We have insight into other areas, for example, our ambulatory surgery practices that we own and operate, [we’re] seeing very strong volumes . . . So that has continued to be quite strong actually in terms of the care — at the levels of care activity that seniors are getting.
There are some obvious reasons for the recent increase in outpatient surgeries. Older Americans can now get surgery for non-life-threatening conditions that they put on hold during the Covid-19 pandemic, for example, as the UNH executive mentions above.
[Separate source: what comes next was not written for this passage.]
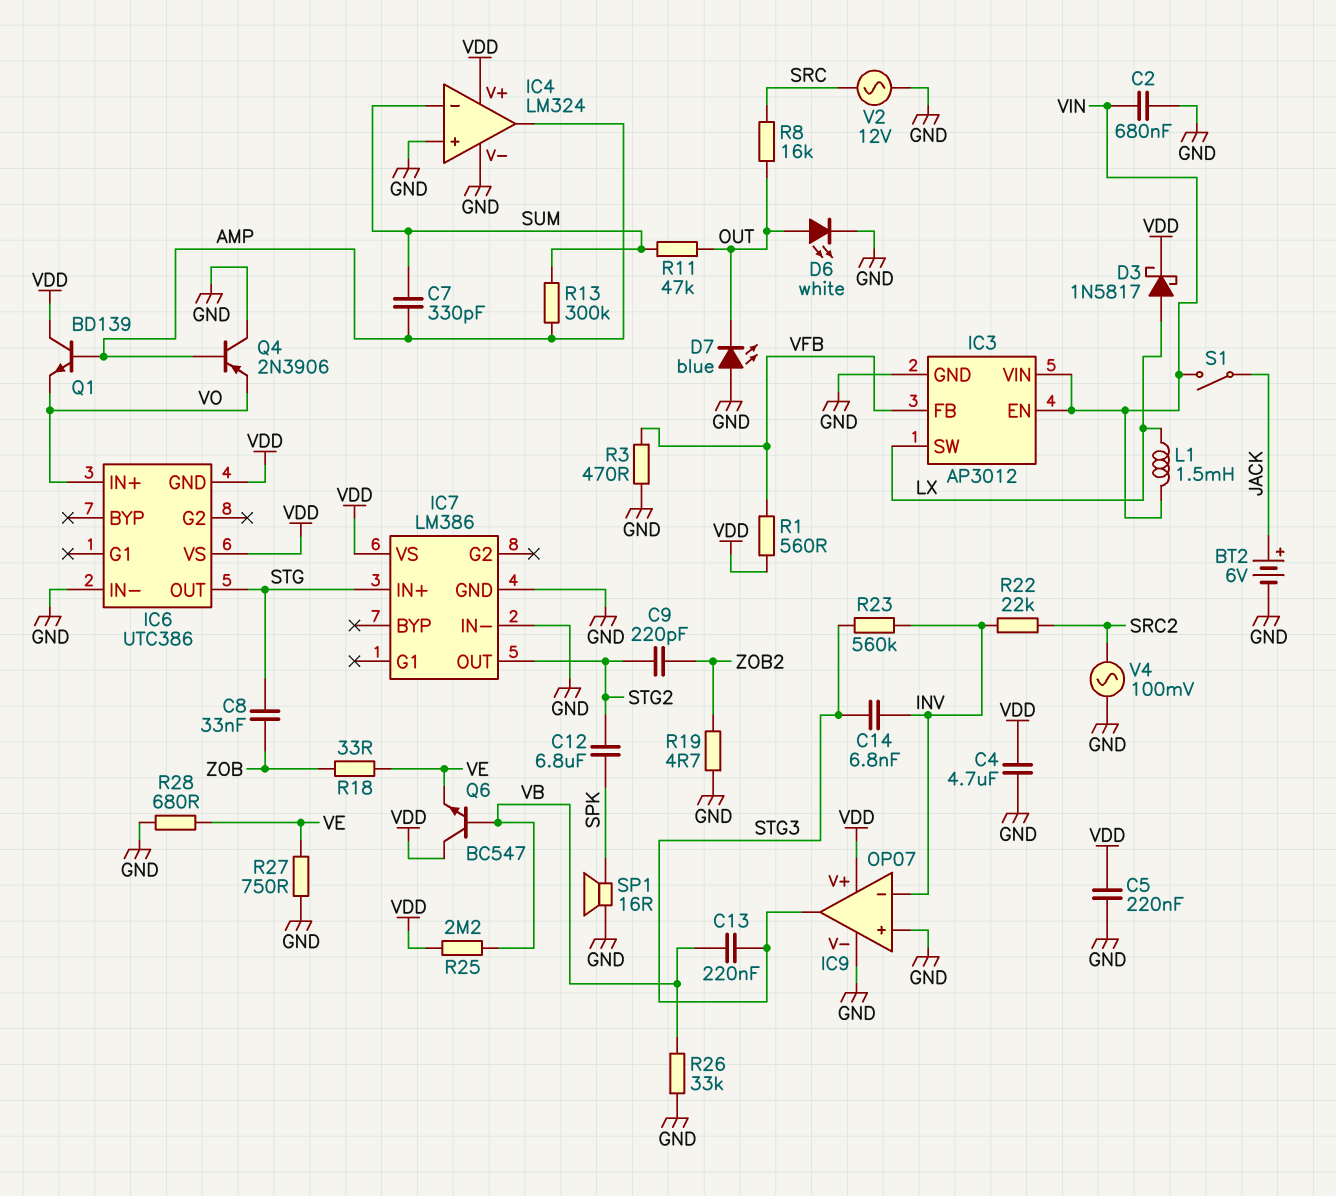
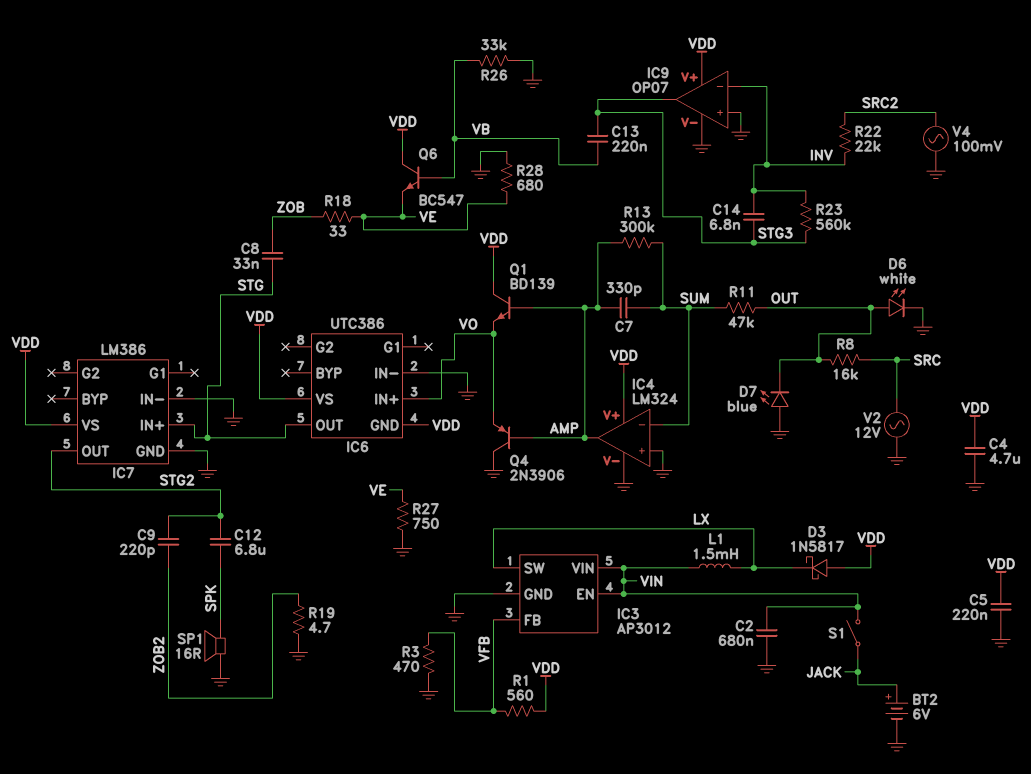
D3: schottky 1N5817 (A LX, K VDD) -> schottky 1N5817 (A VDD, K LX)
R25: 2.2M (VB, VDD) -> none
But blaming pickleball is a much funnier theory. From UBS, with our emphasis:
After analysing the growth in pickleball as well as the nature and frequency of related injuries, we conducted a bottom-up analysis of medical costs. All in, we estimate $250- 500 m of medical costs directly attributable to pickleball and see potential for greater medical costs indirectly linked to pickleball. Of this, we estimate that 80% of the cost is treated in outpatient settings (i.e. ED, Doctor Visits, OP surgeries) and 85% accrues to Medicare, which coincides with higher trend categories called out by UNH and HUM.
To be sure, $250m to $500m doesn’t look like much compared to the $800ish billion spent on Medicare parts A and B (tax-funded inpatient and outpatient care), the analysts point out.
Still, they deem it “plausible” that pickleball is contributing a noticeable amount to medical costs:
. . . we estimate that pickleball contributes 3-6 bps of annual Medicare medical costs. By care setting, we see about 6 bps of medical costs in the outpatient setting and 2 bps of medical costs in the inpatient setting. While this may seem trivial, it’s plausible that pickleball medical costs are driving 5-10 per cent of the unexpected medical cost trend this year.
Also, it’s maybe a stretch to estimate current-day pickleball injuries based on an academic study covering data from 2010-2019, the way the analysts do.
The game’s explosion in popularity has apparently happened in just the past few years, and trend stories portray pickleball as a sport that’s long been popular with retirees and just now catching on with the youth. A younger demographic probably experiences fewer injuries, and definitely won’t have access to Medicare when they do get injured.
That said, here’s more than you ever needed to know about seniors’ pickleball injuries, from UBS and the aforementioned study published in Injury Epidemiology in 2021:
The analysts also use historical Google Trends data to measure the increased popularity of pickleball. While the trend is clear, we don’t want to opine on whether or not this is an accurate reflection of interest from retirees. (Mostly on behalf of the 75-and-under crowd, many of whom seem more tech savvy than the seniors of yore.)
Still, it must have been tough for the analysts to speak out in this manner against the costs to society of Big Pickle.
Private equity has bought a stake, after all, and Hong-Kong listed Prada Group got a cut of the action; at one point it was selling a $2,500 pickleball accessory, as Lex highlighted.
So stay strong, UBS analysts. We’re rooting for you.